En el plano del análisis sobre la actualidad de este enfoque, se destaca que las interpretaciones de los últimos tiempos coinciden con la que globalmente realizó Romero, en el sentido de que se trató de nuevos estratos burgueses emprendedores, que se habían encaramado como elite de los plebeyos, y operaron para encontrar su ubicación en los gobiernos urbanos. En consecuencia, la conquista del poder por la gente de los oficios representó la sustitución de una oligarquía por otra, y nunca ese nuevo sector tuvo intenciones de ampliar la representación popular. Estas consideraciones llevan a decir que no se trató de una lucha de clases, a pesar de que ésta se insinuó debido a la participación del proletariado urbano. Por otro lado, si bien estos movimientos significaron en el corto plazo una renovación de lo que existía, debe tenerse en cuenta que detrás de esas nuevas élites se movilizaron otras capas urbanas, con lo cual esas conmociones adquirieron otra significación política en el largo plazo.
En otro plano de consideración, Crisis y orden se abre con un reconocimiento de la paralización económica del período, pero el fenómeno más característico no habría sido el descenso demográfico, el tema que se iba a imponer en la historiografía, ni tampoco la transición al capitalismo, sino la agitación urbana. Establecido este punto, Romero reconstruyó los procedimientos por los cuales el patriciado se había erigido en una oligarquía. Además de la formación de asociaciones urbanas de parentesco (fenómeno que los medievalistas valorizaban en el mismo momento en que Romero escribía y que en años posteriores adquirió carta de ciudadanía en la especialidad)3, el proceso se relacionó con una política transaccional que le permitió a esa élite aproximarse a los nobles originando así la sociedad feudo burguesa. Este proceso se verificó en el interior de otro más amplio de intensa movilidad social, aunque esta no se concretó en todos lados por igual. Se muestra esta diferencia en la nobleza, porque al este del Elba, donde fue débil la economía monetaria, los nobles acrecentaron su poder, mientras que en Europa central y occidental sufrieron cierto menoscabo, especialmente en las regiones más mercantilizadas, cuadro que coincide con análisis que se proponían cuando este libro se elaboraba.4 De igual modo coincide con estudios del período la afirmación de que en Inglaterra los nobles se adecuaron rápidamente a la nueva situación produciendo lanas para su industria textil.5
Pero a Romero le concernió menos el aspecto económico que el sociológico cultural (la cortesía, el lujo, las refinadas formas del ocio, las fiestas y los torneos) de ese mundo feudo burgués. Su nobleza no era uniforme, porque nuevos individuos se incorporaban a sus filas, y además su estructura estaba diferenciada: con las capas más elevadas convivían bastardos, segundones de una familia elevada y primogénitos de una casa empobrecida, grupos que buscaron ascender en los ejércitos mercenarios.
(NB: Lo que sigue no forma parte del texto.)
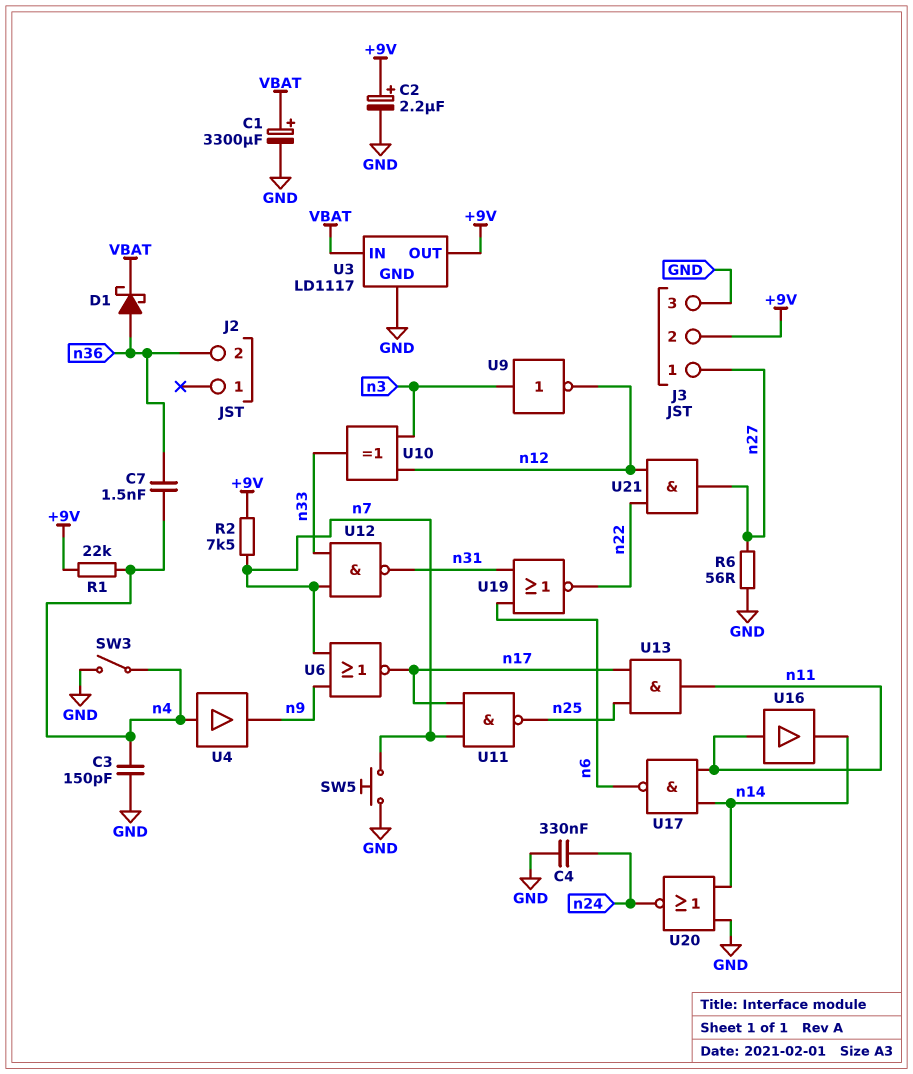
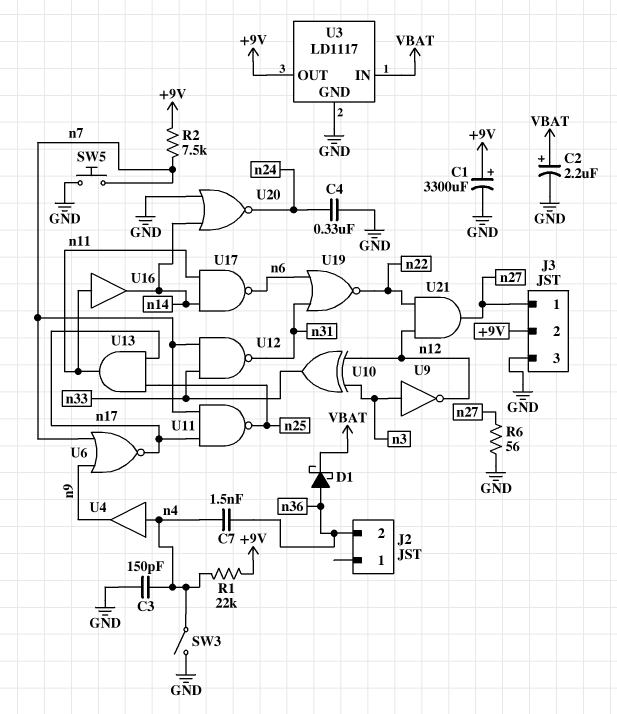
C1: 3300uF (plus VBAT, minus GND) -> 3300uF (plus +9V, minus GND)
C2: 2.2uF (plus +9V, minus GND) -> 2.2uF (plus VBAT, minus GND)

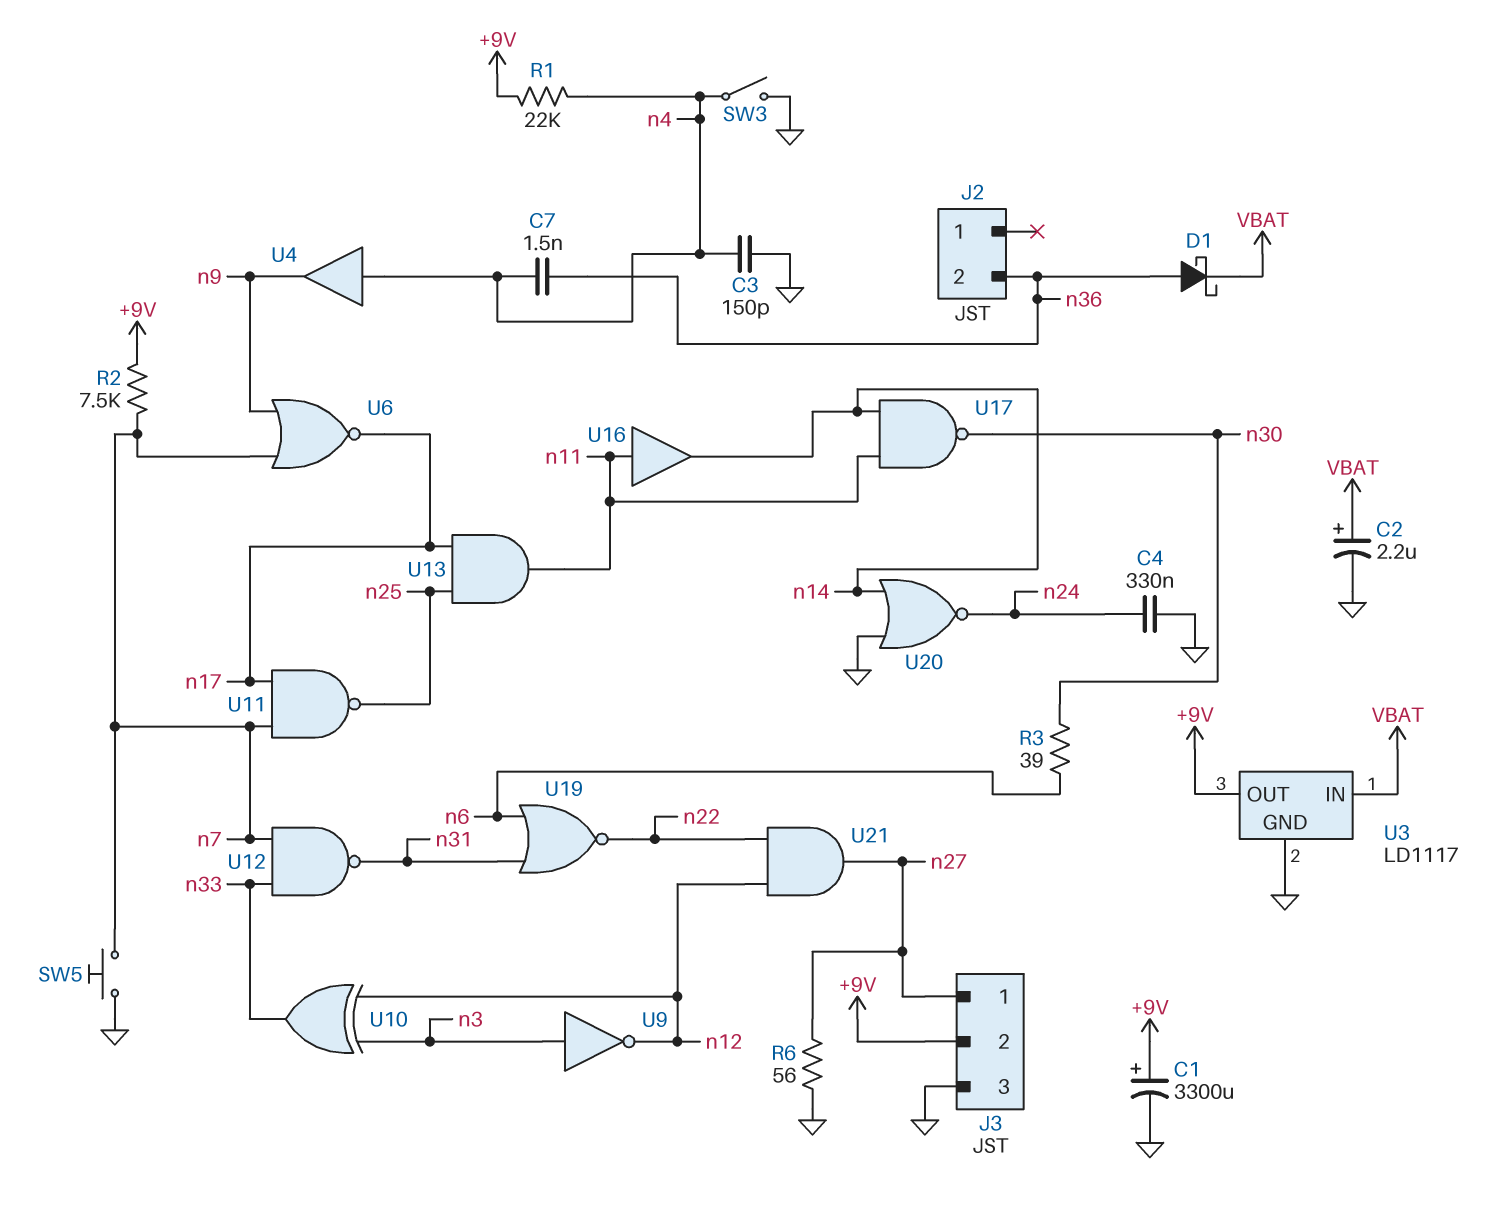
R3: none -> 39 (n6, n30)
U17: NAND (in n11, in n14, out n6) -> NAND (in n11, in n14, out n30)

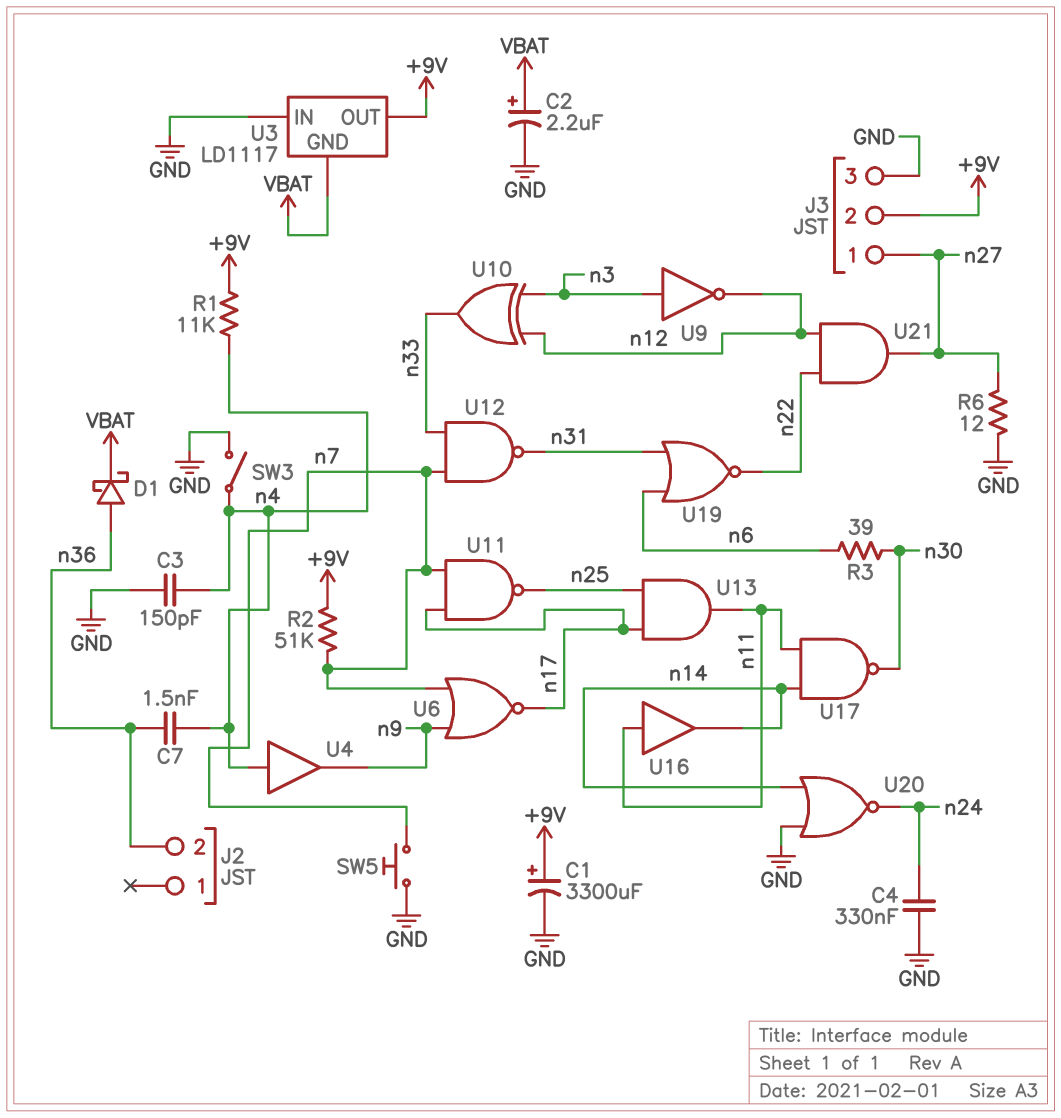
R1: 22k (+9V, n4) -> 11k (+9V, n4)
R2: 7.5k (+9V, n7) -> 51k (+9V, n7)
R6: 56 (GND, n27) -> 12 (GND, n27)
U3 pin GND: GND -> VBAT
U3 pin IN: VBAT -> GND

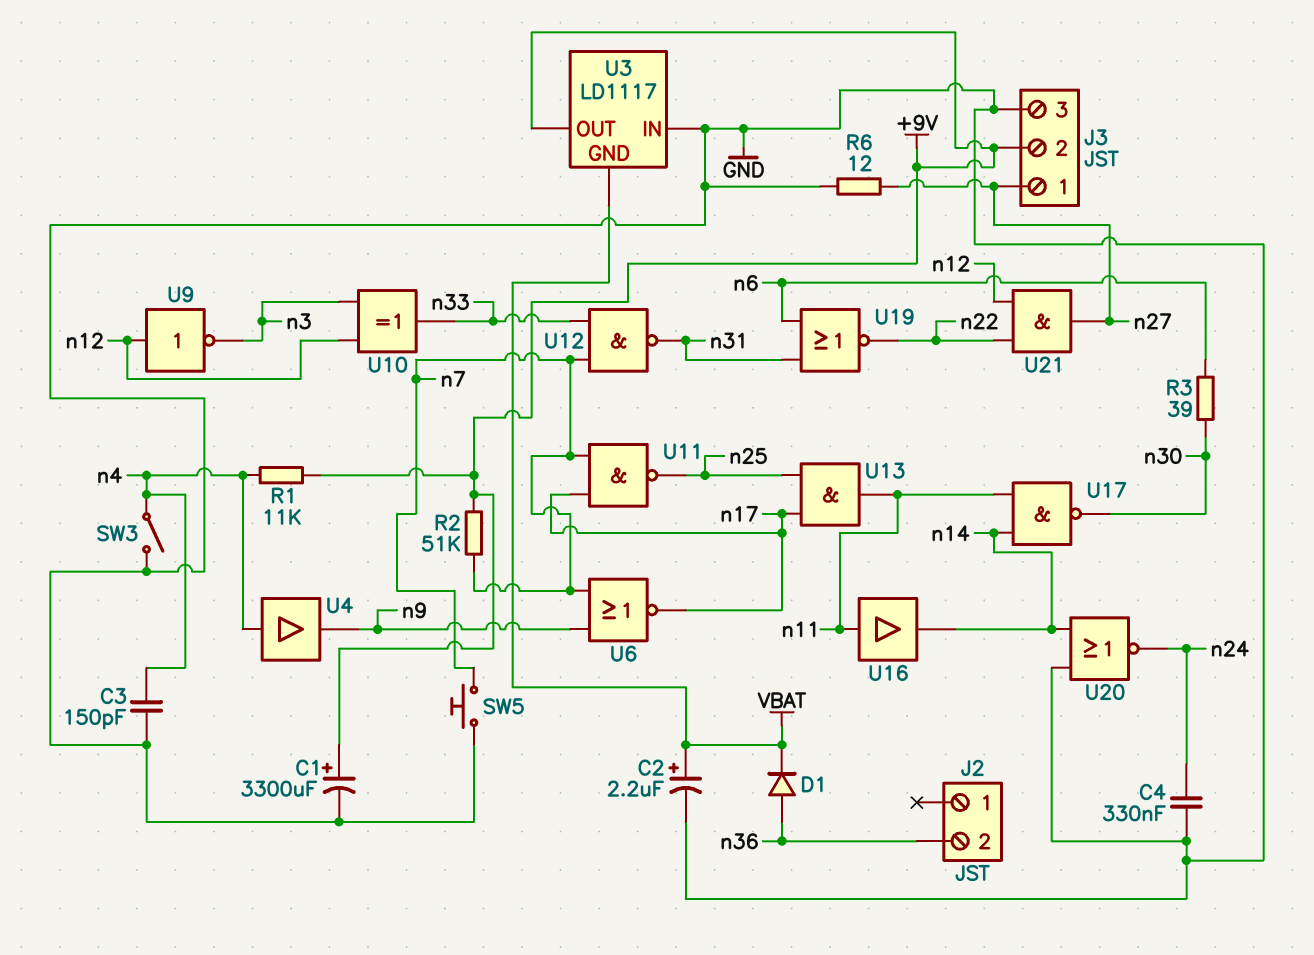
C7: 1.5nF (n4, n36) -> none
D1: schottky (A n36, K VBAT) -> diode (A n36, K VBAT)
U9: NOT (in n3, out n12) -> NOT (in n12, out n3)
Algunos entraron al mundo de los negocios, afirmación que rehúye la catalogación estereotipada del grupo social, lo que confirma la investigación específica, y esta conclusión tiene consecuencias para la interpretación histórica general.6 La existencia de capas de la nobleza, que implicaban su renovación en tanto había ramas ocupando los lugares de otras que se debilitaban o se extinguían, fue una cuestión tratada por los historiadores a partir de análisis concretos.7 Por su parte un tema que le preocupó a Romero como la sociabilidad aristocrática relacionada con las formas culturales y con la dinámica política (que comprendía el rol de los bastardos) había sido estudiado por Norbert Elias (1993) en un libro publicado en 1939 y que recién en la década de 1980 entraría en la consideración admirativa del mundo académico. Las fechas importan aquí, porque seguramente Romero no conoció esa obra y sin embargo se constata un paralelismo en el argumento, porque si Elias puso de relieve el papel autoritario que tuvo la corte francesa para imponer hábitos, Romero habló de reglas rigurosas e inflexibles, así como de tácitas sanciones destinadas a condenar a quienes las incumplían marginándolos.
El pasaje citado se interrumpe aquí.